As evidenced by the following examples, there have been numerous prior attempts over many years to provide externally applied safety devices for firearms.
U.S. Pat. No. 3,018,576 to Riechers discloses a block form locking device that clamps over the side ejection port of a tubular magazine shot gun. The device is substantially entirely external of the firearm, does not inhibit loading or unloading of the magazine and employs rubber gasketing on external contact surfaces making the unit vulnerable to unauthorized removal by a prying action.
U.S. Pat. No. 3,605,311 to Hermann discloses a locking device for tubular magazine firearms that is inserted in and fully occupies, the breech area behind the chamber of the barrel. The device does not restrict access to the magazine, is not readily adaptable to bottom ejection port type firearms and locks the gun in the open position, thus adversely affecting the utility for sales display or handling demonstrations.
U.S. Pat. No. 4,058,923 to Smith discloses a snap fitting type of clip for a tubular magazine shot gun which is largely exterior of the firearm. There is no disclosure or suggestion of a locking feature.
U.S. Pat. No. 4,654,992, to Lavergne discloses an exterior locking device for tubular magazine firearms that provides a bar extending across the bottom loading port and a tab projecting into the side ejection port that restricts movement of the breech block to the rear two thirds of its normal travel. The employment of this device makes the finish of the firearm vulnerable to damage caused by forceful closing of the breechblock, while the device is not readily adaptable to bottom ejection port type firearms and may be prone to unauthorized removal by prying.

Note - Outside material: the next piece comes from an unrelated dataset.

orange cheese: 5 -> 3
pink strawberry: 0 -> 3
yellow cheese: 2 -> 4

An object of this invention is to provide a compact, key operated safety locking device for tubular magazine firearms that can easily be installed and removed from the magazine via the loading port, in the breech closed state, that locks the mechanism of the firearm thereby giving the owner of the weapon complete control over the loading and firing at all times.
Another object of the invention is to provide a safety locking device of a tubular feed firearm that, when installed in the firearm, interacts with the firing mechanism preventing firing of the weapon even if loaded at the time of installation of the safety locking device.

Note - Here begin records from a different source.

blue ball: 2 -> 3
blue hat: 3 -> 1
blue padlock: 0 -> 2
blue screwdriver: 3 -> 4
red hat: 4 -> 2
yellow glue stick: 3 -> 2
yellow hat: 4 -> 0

A further object of the invention is to provide a safety locking device for a tubular magazine firearm that fits entirely within the outer profile of the firearm so as not to affect the appearance for purposes of exhibition, sales display, or handling demonstration and furthermore, inhibits or discourages unauthorized attempts at forcible removal.
An associated object is to maintaining the original, smooth profile of the gun avoiding projections which could catch on hands or clothing of the user when handling or casing the gun.
An additional objective of the invention is to provide a safety locking device for a tubular magazine firearm that could be utilized by police or military organizations handling loaded guns but would secure those guns if left temporarily unattended and, furthermore, to enable safe storing for the firearms, fully loaded for incident use.
Another object of the invention is to provide a safety locking device for a tubular magazine firearm that temporarily disables the weapon to meet all legal restrictions imposed on the possession, transportation or storage of firearms in certain localities.
Another object of the invention is to provide a safety locking device for a tubular magazine firearm that can be used in the firearm without requiring any accommodating alterations or adaptations.
Another object of the invention is to provide a safety locking device for a tubular magazine firearm that can be utilized therein without imposing danger to the bluing, plating or other finish of the firearm.
An additional object of the invention is to provide a safety locking device for a tubular magazine firearm that is of simple, rugged design, suitable for mass production using modern or traditional materials and capable of production at low cost.
A further object of the invention is to provide a safety locking device for a tubular magazine firearm that could economically be supplied by gun manufacturers with each new gun sold and thereby, possibly, result in a reduction in the rate of firearm injury and fatality from accidents, acts of violence or suicide.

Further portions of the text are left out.